Clement Boutignon

An experiment with GPT-4 vision and Excalidraw

Building flowcharts online is often tedious, and the UX of specific chart tools can hinder ideas. Sketching on paper is often the quickest way to dump a thought or bring a basic flow to life. However, once drawn, sharing or modifying a sketch is not easy. In this article, I detail how I attempted to resolve this pain point by combining the power of paper, GPT-4 vision, and Excalidraw.

Hero

The problem

One of the coolest pieces of web-based software I have encountered in the past few years is Excalidraw. I thought it was just done right from the beginning of using it. It is great value for money (basically free), intuitive, lightweight, and smart, primarily because it allows users to save files locally easily. It's not often that we get to manipulate files and store them however we want these days!

In addition, Excalidraw is a very neat software because it's the closest thing to simple hand-drawn flowcharts.
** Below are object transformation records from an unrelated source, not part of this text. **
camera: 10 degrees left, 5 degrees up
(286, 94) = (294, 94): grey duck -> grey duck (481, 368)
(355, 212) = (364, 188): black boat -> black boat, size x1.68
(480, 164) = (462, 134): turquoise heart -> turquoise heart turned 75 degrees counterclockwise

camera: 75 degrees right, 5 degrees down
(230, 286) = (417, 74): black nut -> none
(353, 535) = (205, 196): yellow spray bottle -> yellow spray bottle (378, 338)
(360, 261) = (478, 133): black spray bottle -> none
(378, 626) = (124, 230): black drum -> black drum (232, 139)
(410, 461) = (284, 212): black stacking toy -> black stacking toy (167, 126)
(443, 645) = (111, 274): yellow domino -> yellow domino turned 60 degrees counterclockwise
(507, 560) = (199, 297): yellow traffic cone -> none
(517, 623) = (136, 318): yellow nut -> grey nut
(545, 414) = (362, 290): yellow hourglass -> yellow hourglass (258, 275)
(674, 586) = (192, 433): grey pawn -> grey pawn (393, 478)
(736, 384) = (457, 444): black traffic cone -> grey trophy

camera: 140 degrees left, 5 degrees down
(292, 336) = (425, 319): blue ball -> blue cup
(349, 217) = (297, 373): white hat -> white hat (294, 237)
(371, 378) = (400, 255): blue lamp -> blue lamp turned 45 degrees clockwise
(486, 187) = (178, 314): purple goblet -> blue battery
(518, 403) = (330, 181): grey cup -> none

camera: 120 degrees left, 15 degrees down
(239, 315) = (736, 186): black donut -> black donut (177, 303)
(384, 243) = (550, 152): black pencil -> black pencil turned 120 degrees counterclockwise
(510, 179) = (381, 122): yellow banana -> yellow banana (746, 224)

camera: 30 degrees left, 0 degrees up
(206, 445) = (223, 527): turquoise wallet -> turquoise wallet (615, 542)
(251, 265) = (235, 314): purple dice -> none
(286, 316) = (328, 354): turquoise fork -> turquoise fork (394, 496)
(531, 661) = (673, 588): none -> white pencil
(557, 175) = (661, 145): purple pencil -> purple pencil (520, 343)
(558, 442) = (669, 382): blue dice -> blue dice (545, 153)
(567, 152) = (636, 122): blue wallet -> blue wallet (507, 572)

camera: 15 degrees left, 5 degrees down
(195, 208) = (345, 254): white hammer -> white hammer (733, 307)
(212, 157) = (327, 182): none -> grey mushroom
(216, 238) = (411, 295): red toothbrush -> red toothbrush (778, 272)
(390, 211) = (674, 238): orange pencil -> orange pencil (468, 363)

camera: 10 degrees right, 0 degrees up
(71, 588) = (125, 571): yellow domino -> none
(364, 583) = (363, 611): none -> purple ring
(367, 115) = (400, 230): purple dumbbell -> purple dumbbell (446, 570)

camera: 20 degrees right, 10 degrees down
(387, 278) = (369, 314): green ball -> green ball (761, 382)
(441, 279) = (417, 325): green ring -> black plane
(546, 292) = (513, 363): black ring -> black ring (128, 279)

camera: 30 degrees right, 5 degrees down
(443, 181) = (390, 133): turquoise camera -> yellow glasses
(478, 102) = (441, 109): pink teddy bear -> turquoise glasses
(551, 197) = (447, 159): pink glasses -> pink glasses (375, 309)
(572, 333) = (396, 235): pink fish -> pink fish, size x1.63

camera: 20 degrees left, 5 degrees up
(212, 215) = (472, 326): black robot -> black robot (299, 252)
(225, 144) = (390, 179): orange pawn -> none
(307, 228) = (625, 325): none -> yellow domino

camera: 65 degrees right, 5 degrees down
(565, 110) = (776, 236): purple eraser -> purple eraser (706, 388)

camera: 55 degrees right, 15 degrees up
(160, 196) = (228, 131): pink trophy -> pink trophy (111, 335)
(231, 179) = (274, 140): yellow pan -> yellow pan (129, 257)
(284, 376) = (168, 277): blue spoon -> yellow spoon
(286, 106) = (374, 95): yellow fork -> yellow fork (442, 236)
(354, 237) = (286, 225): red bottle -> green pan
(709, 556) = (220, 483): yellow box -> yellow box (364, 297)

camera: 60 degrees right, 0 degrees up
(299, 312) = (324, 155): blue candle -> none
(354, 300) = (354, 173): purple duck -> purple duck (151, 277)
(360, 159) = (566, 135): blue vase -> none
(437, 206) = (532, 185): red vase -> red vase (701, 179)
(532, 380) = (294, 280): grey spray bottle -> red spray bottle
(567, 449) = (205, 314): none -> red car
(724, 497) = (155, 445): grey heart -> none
I rely on Excalidraw a lot, leaning on the visual side of the thinking spectrum. Nothing beats a quick Excalidraw for high-level flowcharts outside of pen and paper.

However, I frequently reproduce hand-drawn flowcharts in Excalidraw to spare my colleagues from my handwriting or to keep a digital version I can return to. This feels inefficient, and with today's technology, there must be a simple way to improve this workflow.

This led me to wonder whether there was a fun way to connect a few tools and port hand-drawn flowcharts to a digital format.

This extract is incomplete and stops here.